What restorations such as that of Williamsburg, Va., or The Cloisters (see p. 16), are to John D. Rockefeller Jr., the Museum of Modern Art is to Mrs. Rockefeller. Her gifts of modern art to the museum have been surpassed only by that of her friend, the late Lillie P. Bliss. Her greatest interest is in U. S. art, traditional and contemporary, and in this A. Conger Goodyear is a fellow soul. Ever since he first broached the idea to the Louvre authorities in 1932, dynamic President Goodyear, a lover of Winslow Homer and Charles Burchfield, has yearned to show France the artistic goods of the U. S.

During the past year this big man and his small Sealyham, Deacon, have become familiar visitors to art dealers, art galleries, museums and artists throughout the U. S. In preparing the Paris show, the Museum's scholarly, sensitive Director Alfred H. Barr Jr. merely advised; Mr. Goodyear did the picking. After last autumn's fiasco, he did a businesslike job. The 80 living artists represented include most of the well-known names in U. S. art. But they also include a discreet number of young or obscure artists whose merit is known to few.

If the paintings chosen reflect the taste of A. Conger Goodyear, they also reflect the extent and distribution of art patronage in the U. S. Of 120 contemporary paintings, 36 were borrowed from museums, 32 from private collectors. Of 88 older paintings, 45 were borrowed from museums, 28 from private collectors. Nearly one-third of the contemporary paintings remained in the possession of dealers or artists: i.e., unsold.

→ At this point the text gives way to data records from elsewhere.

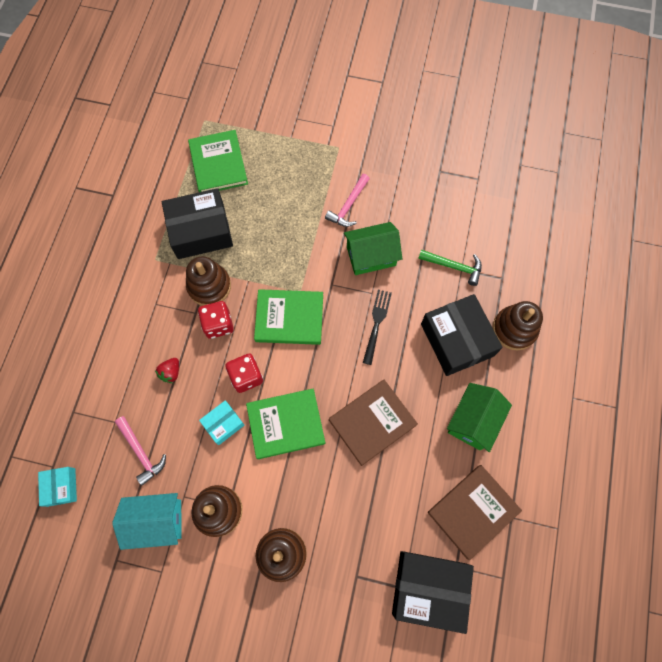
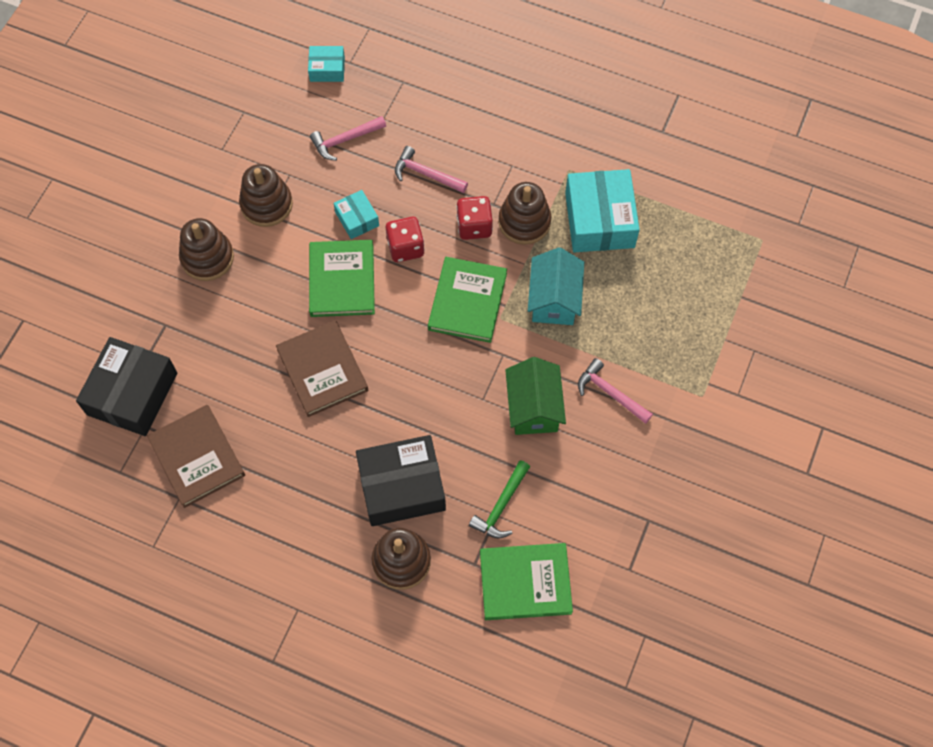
camera: 100 degrees right, 5 degrees down
(156, 520) = (272, 149): turquoise house -> turquoise house (554, 299)
(171, 372) = (426, 174): red strawberry -> pink hammer
(201, 231) = (599, 220): black box -> turquoise box
(218, 164) = (693, 249): green book -> green book (525, 582)
(377, 323) = (441, 397): black fork -> none
(473, 421) = (297, 482): green house -> none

Among the private collections drawn upon, notable were those of : Mrs. Rockefeller, whose U. S. primitives supplied such beauties as Edward Hicks's Residence of David Twining; Sportsman John Hay Whitney, who lent Whistler's Wapping on Thames; Financier Stephen C. Clark, who lent Homer's Croquet; Mrs. Cornelius N. Bliss; Financier Sam A. Lewisohn; Marshall Field; Edsel B. Ford; Manhattan Architect Philip L. Goodwin; Mrs. Stanley Resor of Manhattan and Robert Hudson Tannahill of Detroit. All except Mrs. Bliss and Mr. Tannahill are trustees of the Museum of Modern Art; but Mr. Bliss is a trustee and Mr. Tannahill is a cousin of Mrs. Edsel Ford. Outside this wealthy constellation, the large and scattered group of private collections includes those of gash-mouthed Edward G. Robinson of Hollywood, who owns Grant Wood's famed Daughters of Revolution, and Beautician Helena Rubinstein of Manhattan.